Она могла переносить близкое общение со всеми комплексно модифицированными только за маской жёсткого цинизма.

— Мы от них избавились.

— Избавились? Надеюсь, это предусматривает более полный комплекс мер, чем выкинуть в местную речку? В ней труп мелком обвести можно.

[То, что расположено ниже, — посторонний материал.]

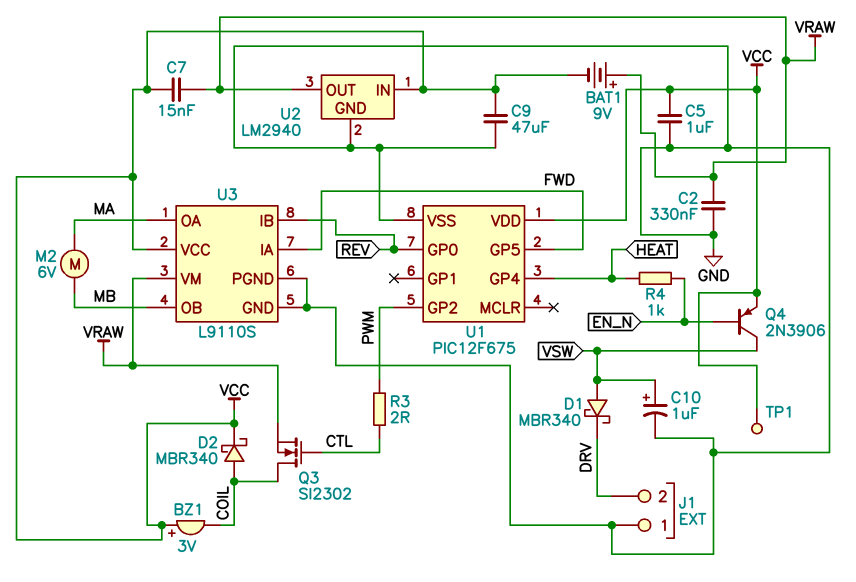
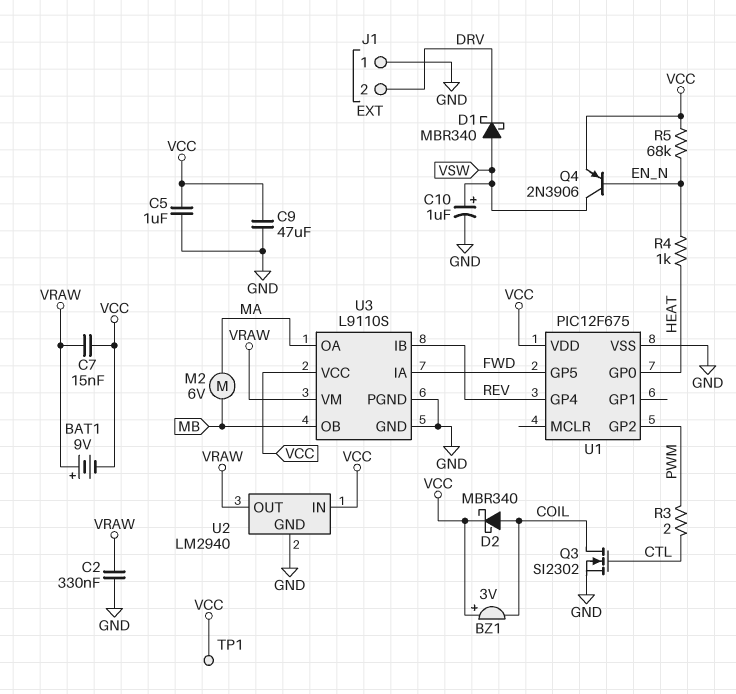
Q3: NMOS SI2302 (G CTL, D COIL, S VRAW) -> NMOS SI2302 (G CTL, D COIL, S GND)
R5: none -> 68k (EN_N, VCC)
U1 pin GP0: REV -> HEAT
U1 pin GP4: HEAT -> REV

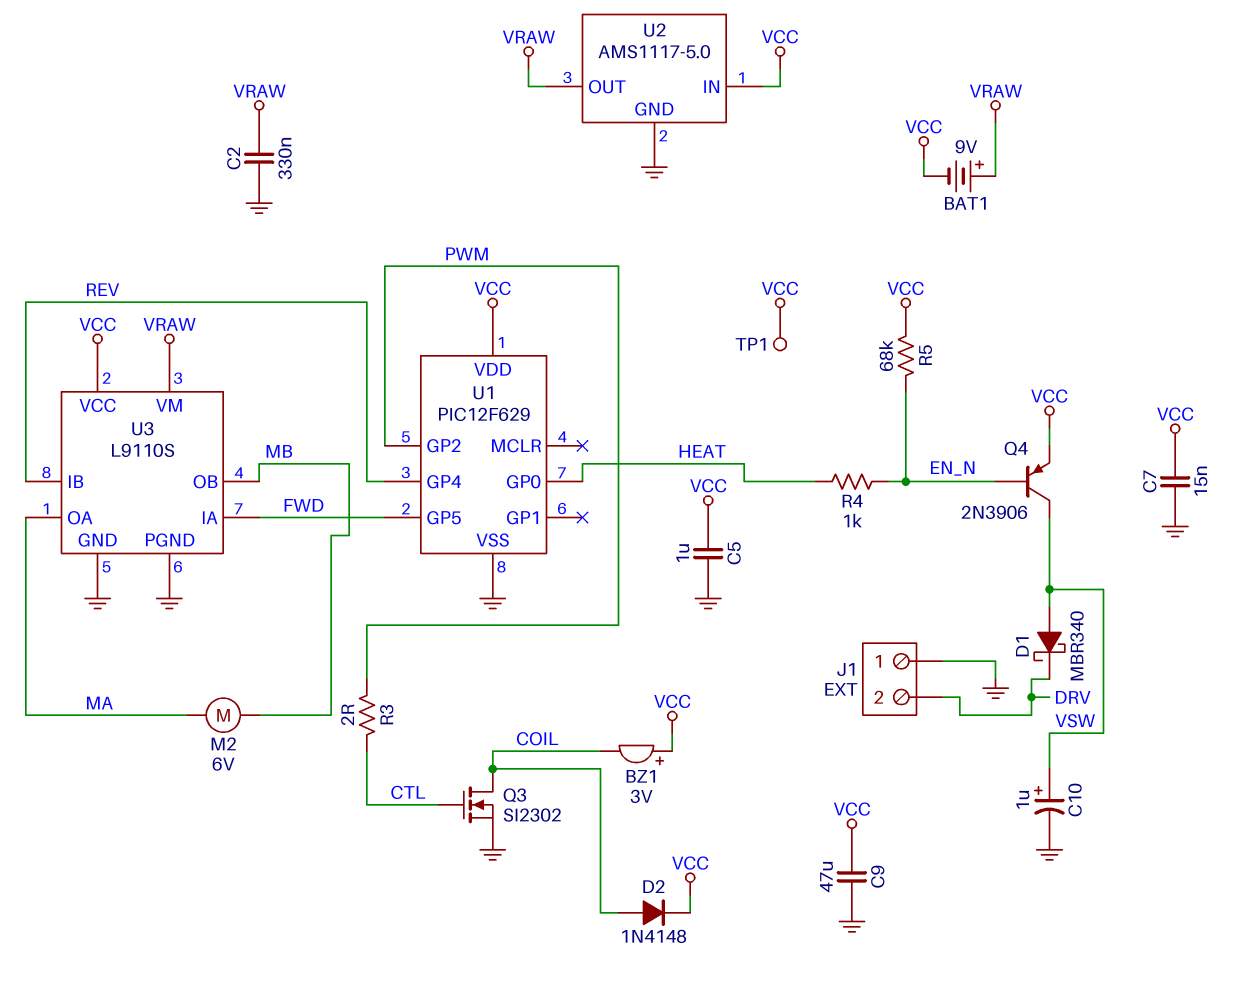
C7: 15nF (VCC, VRAW) -> 15nF (GND, VCC)
D2: schottky MBR340 (A COIL, K VCC) -> diode 1N4148 (A COIL, K VCC)
U1: PIC12F675 -> PIC12F629
U2: LM2940 -> AMS1117-5.0

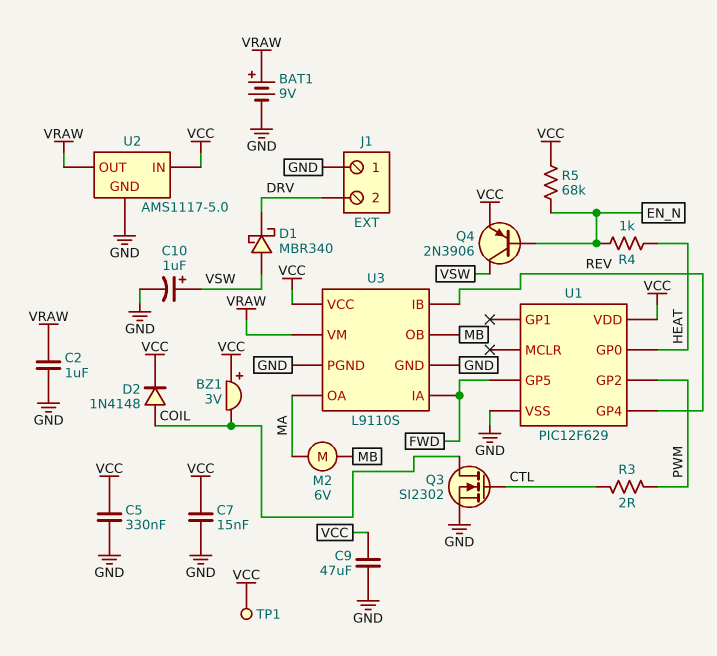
BAT1: 9V (plus VRAW, minus VCC) -> 9V (plus VRAW, minus GND)
C2: 330nF (GND, VRAW) -> 1uF (GND, VRAW)
C5: 1uF (GND, VCC) -> 330nF (GND, VCC)

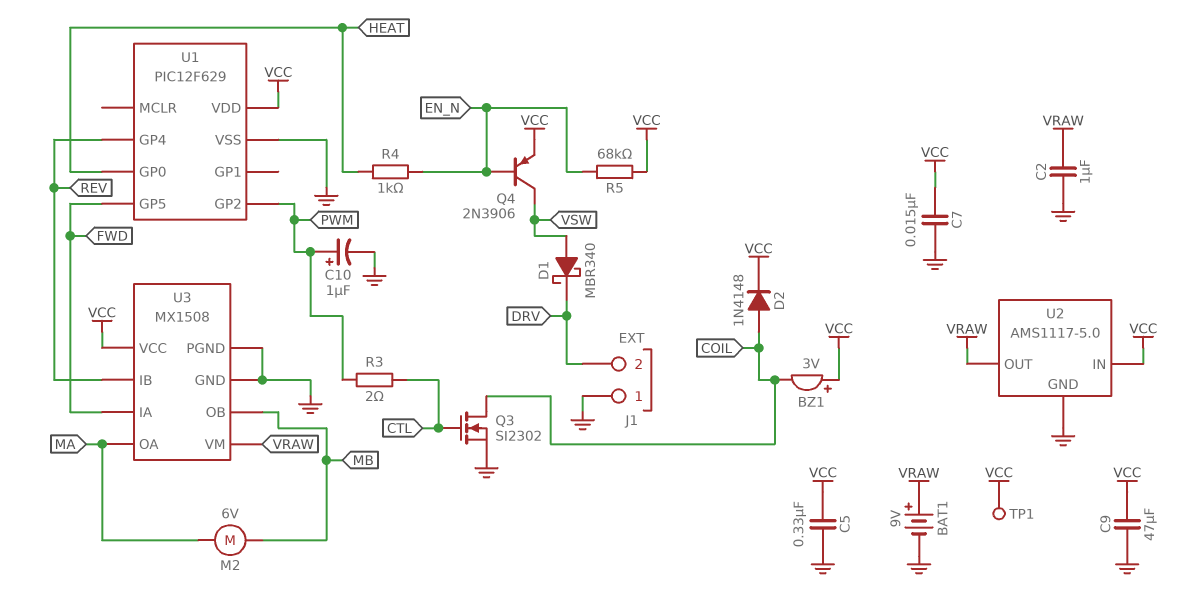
C10: 1uF (plus VSW, minus GND) -> 1uF (plus PWM, minus GND)
U3: L9110S -> MX1508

— Расчленили и растворили. Если Вас интересует данная процедура поэтапно, то…

— Спасибо, достаточно.

Мужчина встал, в знак прощания кивнул и вышел из помещения. Чак вздохнула с облегчением. Девушка осознавала, что «второе поколение» не смотря на исключительно количественный апгрейд, без качественного легко обходилось. Её неприязнь, кроме философской и этической стороны имела ещё и прозаическое ребро — что будет с теми людьми, которые не приемлют грубое вмешательство в свой организм.

***

Слабые волны ласкали золотой песок пляжа, их всплески ласкали слух. Небо цвета переспелого персика, покрытое яркими мазками мёда, казалось таким же пушистым. Лучи заходящего солнца проходили сквозь прозрачный невесомый полог и играли на золотом шёлке, в который перетекал песок, обволакивая тело. Совсем рядом зазвучала музыка, словно ветер играл в струнах арфы, перебирал ангельские трубы. К солёному запаху моря, сладкому запаху неба и пряному запаху приближающейся ночи примкнула кислинка свежих фруктов. Яблоко скатилось с золотого блюда, в которое перетекал песок, и манило, манило её, словно первую женщину этого мира. Где-то далеко и высоко пролетела огромная причудливая птица.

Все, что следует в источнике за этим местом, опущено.